An adjustable rate mortgage is called as ARM in short and it is a type of mortgage where the interest rate is linked with economic index, in this adjustable rate mortgage your payment and interest rate are adjusted accordingly when there is an ups and down in the changes of the index. An adjustable rate mortgage is just opposite to fixed rate mortgage and in this adjustable rate mortgage the monthly payment and interest rate may vary time to time. Adjustable rate mortgage are the right choice as the interest rate will be decreased whenever the interest rates goes down and when you are planned to have the home for a short period of time.
The important features of ARM are Index, Margin, Adjustable frequency, Initial interest rate and Interest rate caps. Lenders uses Index as a guide to measure the changes in interest rate. The index guides used by the lenders are 1,3 and 5-year treasury securities, but there are so many other index guides are also available. The lenders markup is the margin that would stand for the lenders cost for doing the business as well as the profit they will make out of the Adjustable rate mortgage, this margin will be added up to the index rate in order to arrive the total rate of interest and this remain the same for the entire lifetime of your loan.
Adjustable frequency is how often the rate of interest gets changed that is called as reset date. The adjustable frequency differs from one ARM to the other. The adjustable frequency gets changes every year normally, it can also be once in 5 years or it could change once in a month.

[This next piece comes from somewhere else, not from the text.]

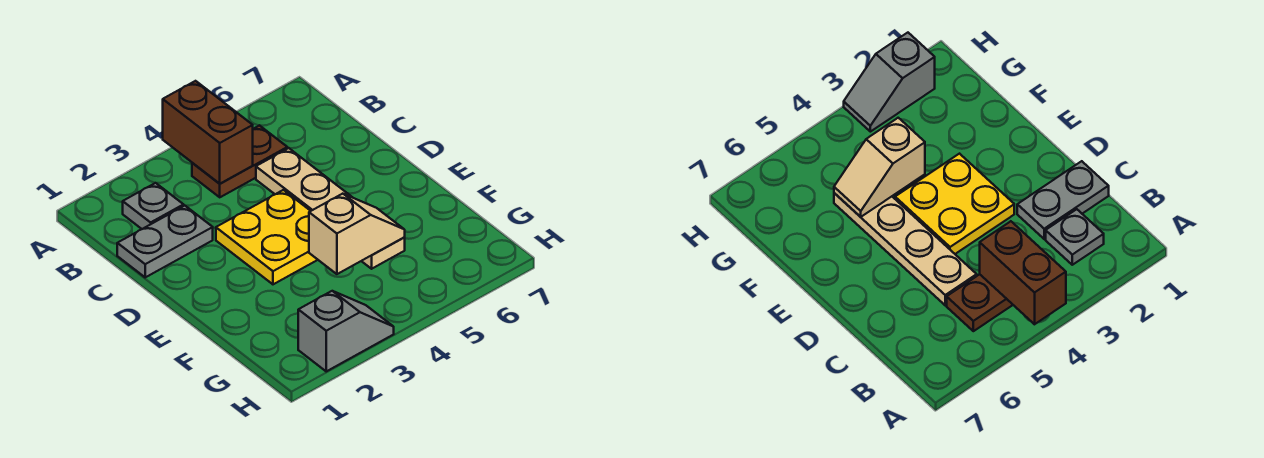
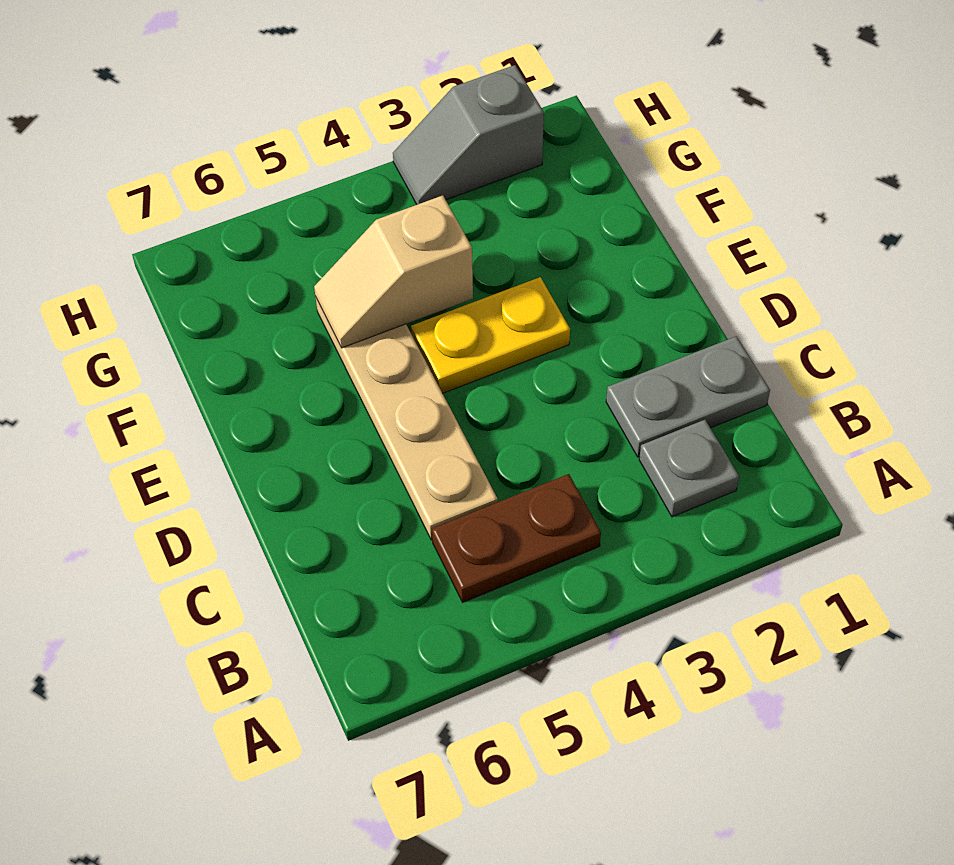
brown brick A4:B4 level 2 -> none
yellow plate D3:E4 level 1 -> yellow plate E3:E4 level 1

It is better it changes less often as your financial risk gets lower as there will be change in the loan payment.
The initial interest rate is the rate of interest you would be paying until your first reset date, this will determine the initial payments of your loan and the lender may use this for qualifying you for the loan, normally the initial interest rate is less as your monthly payment will increases after the first reset date.
The interest rate caps will limit the amount that your monthly payment and rate of interest can increase, the most common caps includes initial adjustment caps, periodic adjustment caps, and lifetime caps
The questions would arise in your mind why should you go for ARM if the payments can go up, the answer is simple the initial interest rate in adjustable rate mortgage is lower compared to the fixed rate mortgage and will remain the same during the entire life term of the loan, this means lower interest rate is lower loan payment and this will in turn helps you to qualify for huge amount of loan.